Victor: Could have been stuck

Published: Sunday, 01 October 2017

YES, my friends, another cruise under our belt, but with all the stoppages I have to worry if we will be having many more, as should we have been just a few days later on the Leicester Section our boat would have been stuck there until only God knows when, as it is now 'closed indefinitely'.

On redWith our permanent mooring just off the Soar, we know how easy it can flood, but even we were not prepared for what just a couple of hours heavy rain in the night did when we were moored in the nice serene atmosphere below Thurmaston Lock waking up to a raging torrent.  And being in an overflow with logs, branches and all kinds of debris rushing past we had no option but to get a safer place, shooting down river like a bat out of hell! And there was no way we could stop until we reached the haven of the next lock—and we stayed put.


The level indicator shows it all. The Soar is notorious for its quick flooding, for not only is there the rain, but the 'liquid' from every sewage works in and around Leicester that pours into the river, and after all it was early morning... Which is why there is so much 'froth' on the river, and perhaps why the pennywort flourishes so well!

Yet, would you believe, with all the many bollards on this part of the Soar and the long lengths of piling, there was a boat moored on two pins.  Something you never do on the Soar when it rains.


Soar InterestVisits

Of course I have to tell you of all the vistors we saw, to back up Cart's claims of its hundreds of millions. I have of course already mentioned the single visitor with the newspaper on the summit pound, but I am very much afraid that there were not very many more, even in Leicester.

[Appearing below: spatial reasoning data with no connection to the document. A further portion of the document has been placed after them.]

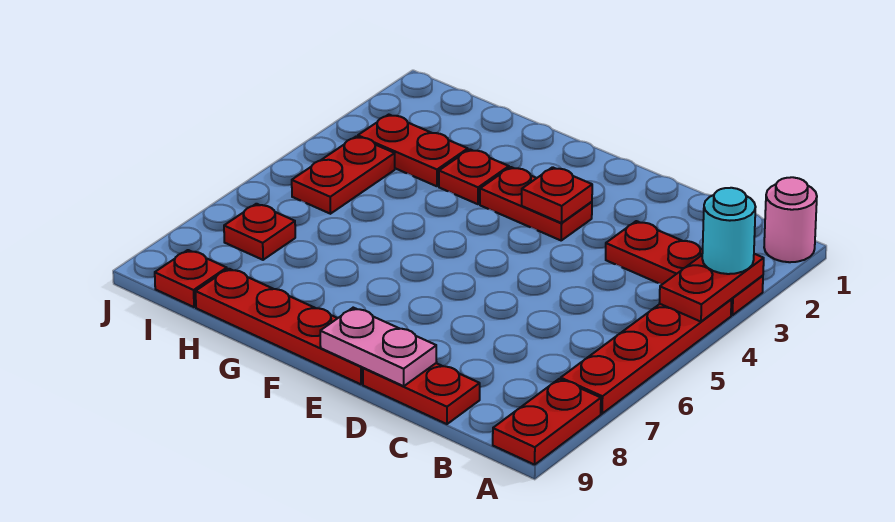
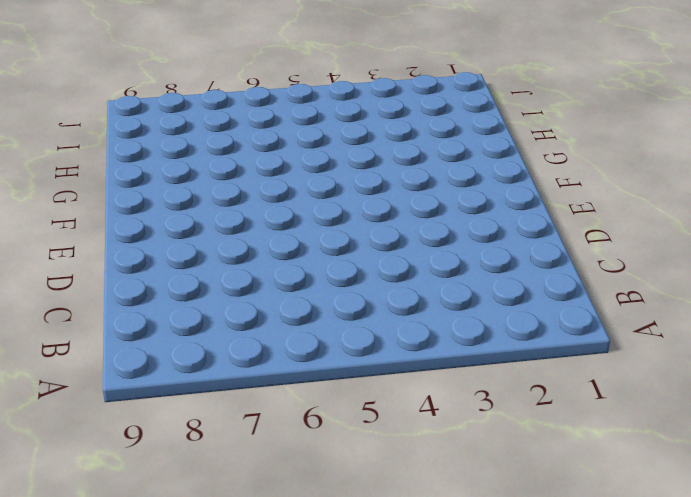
none -> pink round brick A1 level 1
none -> red plate A3:C3 level 1
none -> red plate A4:A7 level 1

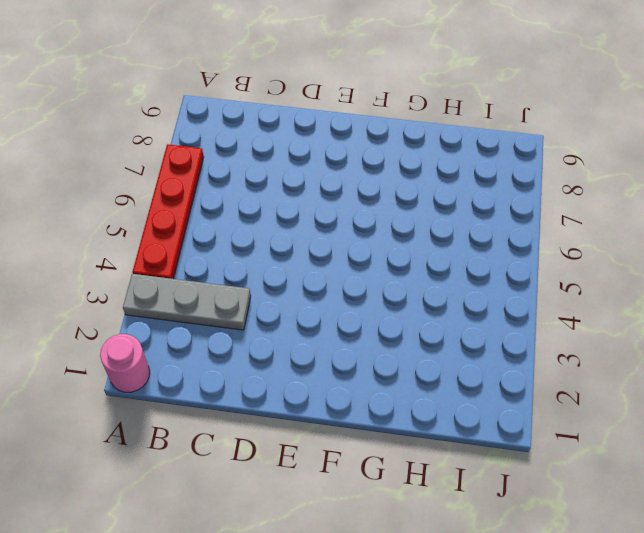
grey plate A3:C3 level 1 -> red plate A3:C3 level 1
none -> red plate A8:A9 level 1
none -> red plate C9:D9 level 1
none -> red plate E3:F3 level 1

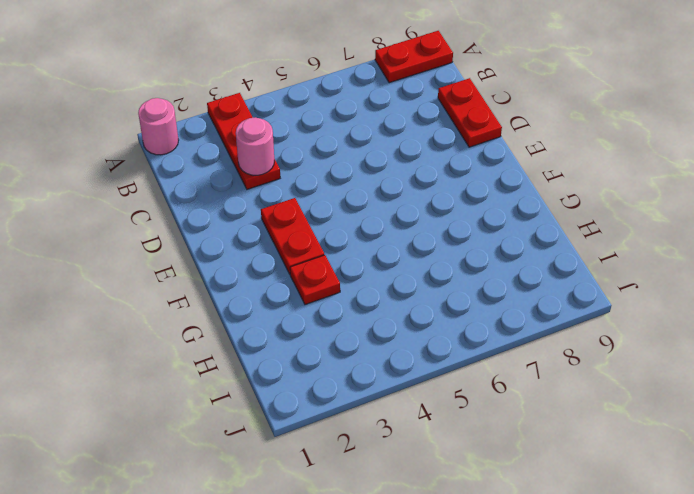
pink round brick C3 level 2 -> none
none -> red plate A4:A7 level 1
none -> red plate E9:H9 level 1
none -> red plate H3:I3 level 1

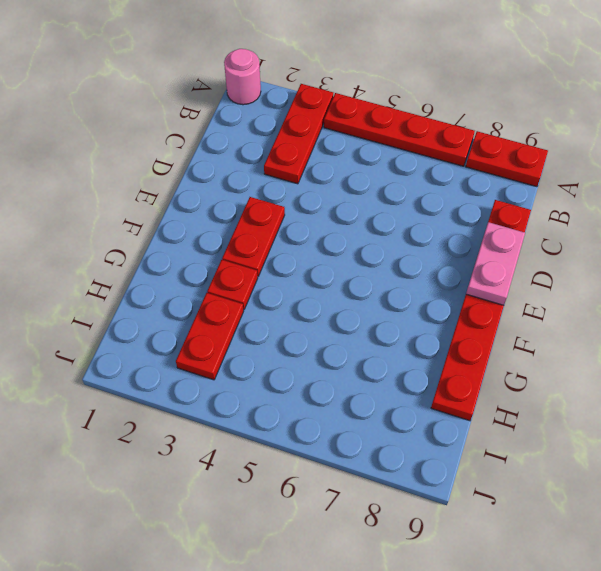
none -> red plate I4:I5 level 1
none -> red plate I7 level 1
none -> red plate I9 level 1

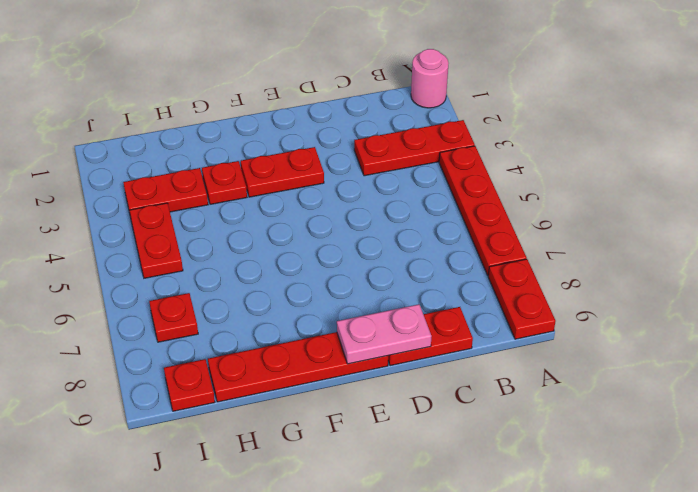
none -> red plate A3:A4 level 2
none -> red plate E3 level 2
none -> cyan round brick A3 level 3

Yes, there were plenty of people in the city, but definitely not on the towpath.

From King's Lock to Foxton it was virtually deserted, with no available cycle tracks and of course not connecting places, with just a few dog walkers, both on our way out and back. The section near Foxton was one of those areas of scientific interest, pictured, or whatever they call 'em, comprising of mile after mile of weeds on both sides for insects, as can be seen in the picture..  But alas, no one was showing the least bit of interest. I expect eventually the weeds will meet in the middle and that will be that.

On the Sunday we moored at Thurmaston, and for once there were lots of people, and there had been quite a few at Birstall the day before, but alas they were just crossing the bridges to get to the two parks, completely ignoring the towpath. We had nowhere near an 'official' day's worth of visits over the whole 16 days.

MarpleLock15The Peak Forest again

The new trend seems for navigations is ' indefinitely closed', as the same day the Leicester Section was so treated, so was the Peak Forest Canal, owing to a 'shrunken' lock on the Marple Flight. 

You may have read that it was intended to fit a a gauge measuring 6ft 10ins so that boats would know if they could definitely pass through, but that was a really daft idea. It was lock 15 on the flight, so anyone coming up 14 locks and finding their boat oversize would have to stop there 'indefinitely' or somehow or another get back down the 14 locks.  Luckily this scheme was dropped, not I understand as someone realised, but on health and safety grounds.

But. And 'but' indeed, for the bottom lock of Hurleston Flight on the start of the Llangollen Canal was limited to no more than 6ft 10ins boats for years—I well remember us attempting it with our fenders down, and having to struggle to get them up before we could proceed.  But of course, the Llangollen is the favourite canal for hirers, so we can't stop that can we?

It makes you wonder...

I was pleased to read that Pam Pickett had told us again about the plight of Geoff Myers, whose boat was taken off him on the Trent, and for some outrageous reason transported as far away as possible to the far end of the Gloucester & Sharpness Canal, costing well over £100,000 due to the many costs of the action.

Yes, here we have a couple of boats moored on Sawley Cut for most of the year on 48 hours moorings, and they are not dragged away to Sharpness...


At what Cart now calls its Annual Public Meeting, Chairman Allan Leighton told of various people who had been 'working tirelessly to make this exciting national waterways charity a success. We absolutely wouldn’t have made the giant leaps forward without their direction and input'.

I must ask, what 'giant leaps forward'?  With two waterways now indefinitely closed and stoppage after stoppage every week.  'Cloud cuckoo land' is a phrase that springs to mind.

All four gone

We are told that all four paddles of Broad Cut Low Lock on the Calder & Hebble are 'out of order', which takes the Cart philosophy of 'wait until it breaks then mend it' to a new level.

So it's now let's wait until all the paddles are broken before we fix any of them!

No way José

The annual waterway awards have just been published, and though in its early days we published these, they have become little more than rewards for helping Cart, with of course the statutory ones for Scotland and Wales.  But giving an award to its chief propagandist John Dodwell is really beyond the pale.

Of course all will be claiming to be 'award winners' now—which really shows why Thomas refuses to publish them anymore.